Every year, a large “dead zone” develops where the Mississippi River empties into the Gulf of Mexico. It’s caused by a build-up of fertilizers and other nutrients that have washed down the river from farms and cities. They cause a massive bloom of algae. When the algae die, they drop to the bottom, where they’re consumed by bacteria, which use oxygen as part of the process. They use so much oxygen that there’s not enough for the fish and other organisms, which die off or move to waters that are more hospitable. There are hundreds of dead zones around the world -- most of them caused by the same process as in the Gulf of Mexico.

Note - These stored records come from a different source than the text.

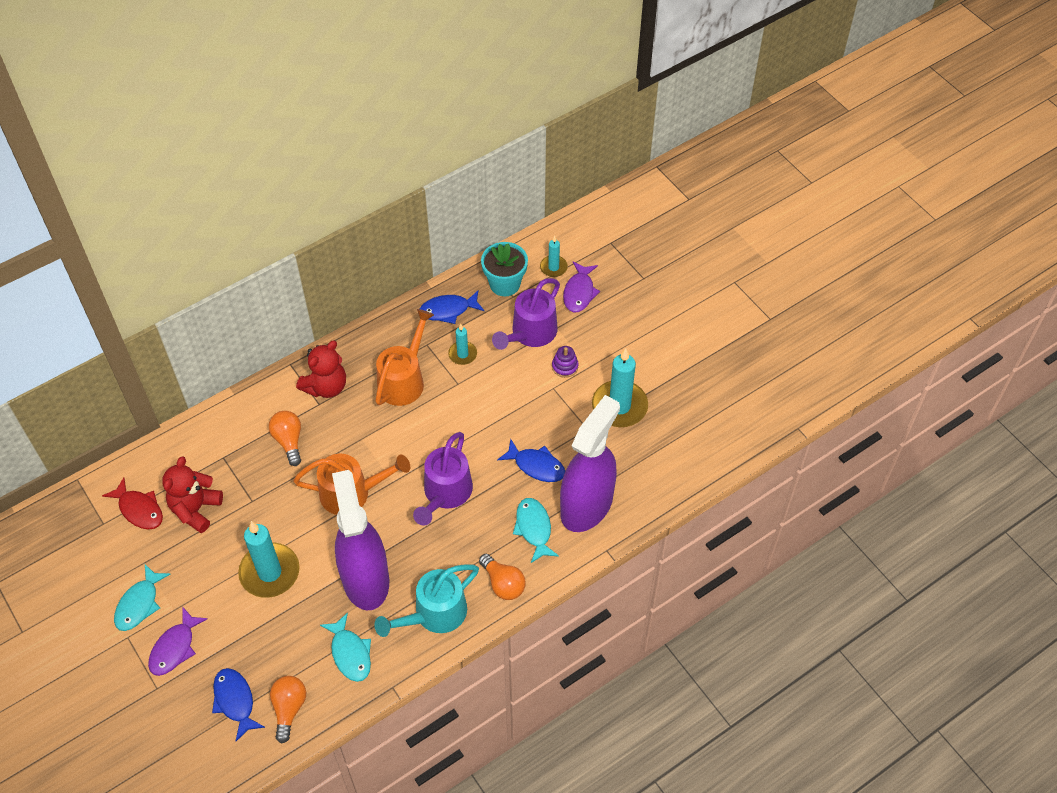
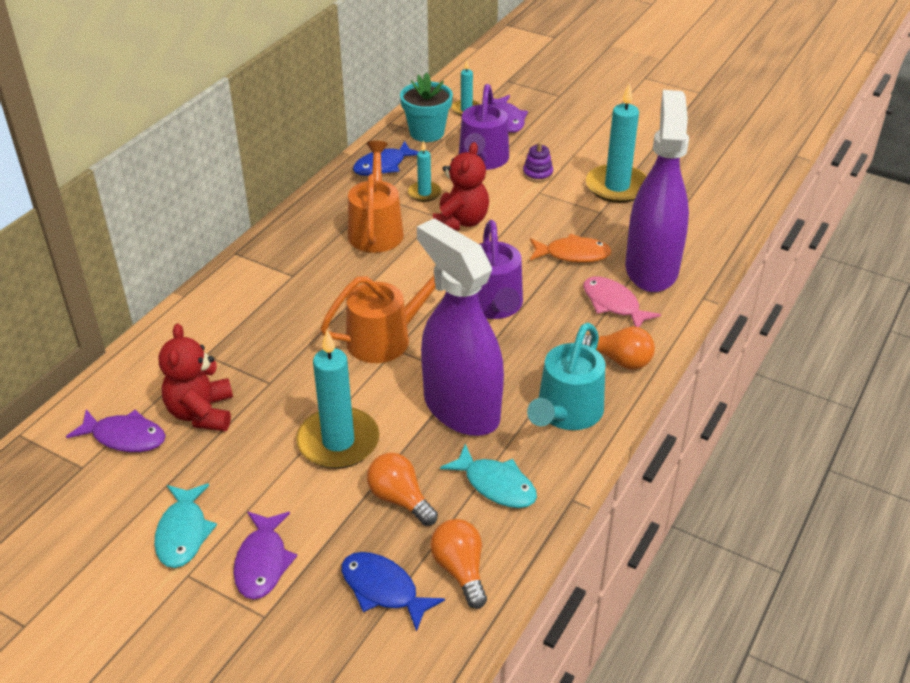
camera: 25 degrees left, 15 degrees down
(139, 509) = (125, 437): red fish -> purple fish
(289, 441) = (279, 316): orange light bulb -> orange light bulb (400, 499)
(326, 386) = (291, 259): red teddy bear -> red teddy bear (460, 221)
(534, 528) = (613, 304): turquoise fish -> pink fish
(536, 466) = (573, 254): blue fish -> orange fish

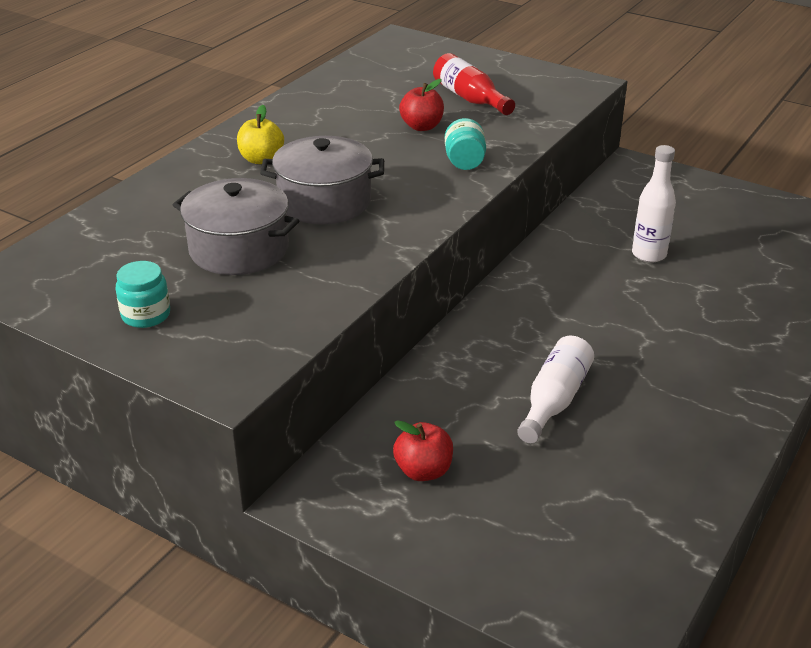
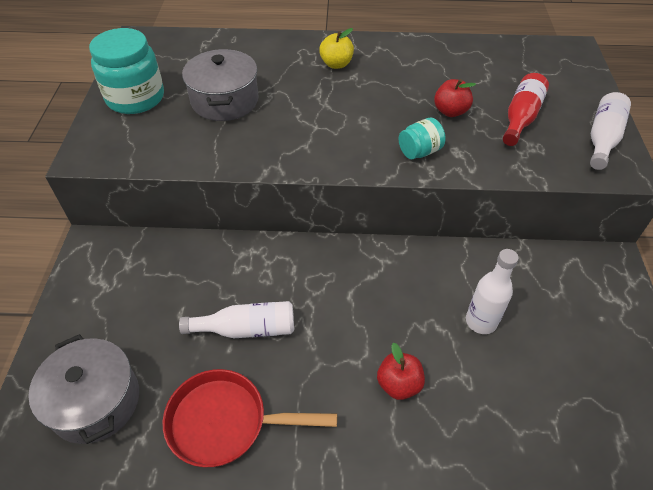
camera: 60 degrees right, 15 degrees up
(146, 315) = (135, 98): turquoise jar -> turquoise jar, size x1.92
(324, 202) = (306, 110): grey pot -> grey pot (95, 401)
(423, 471) = (138, 287): red apple -> red apple (399, 384)
(537, 77) = (602, 139): none -> white bottle
(668, 450) = (225, 422): none -> red pan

But there’s also another type of oxygen-poor zone. It’s caused mainly by natural processes. Known as the oxygen minimum zone, it’s in a middle layer of the oceans. There are big oxygen minimum zones in the Pacific, Indian, and Atlantic oceans. While some large organisms have adapted to life there, most can’t get enough oxygen to survive.
Several factors are involved in the formation of these zones. Surface winds and the contours of the ocean floor may keep the layers of water apart, so oxygen-rich water from the other layers can’t mix with the oxygen-poor water. And the same biological activity that creates dead zones also plays a role.
In most oxygen minimum zones, the concentration of oxygen is about a half to a third as much as in the layers above and below. But in some cases, the concentration can drop to almost nothing -- leaving these zones almost lifeless.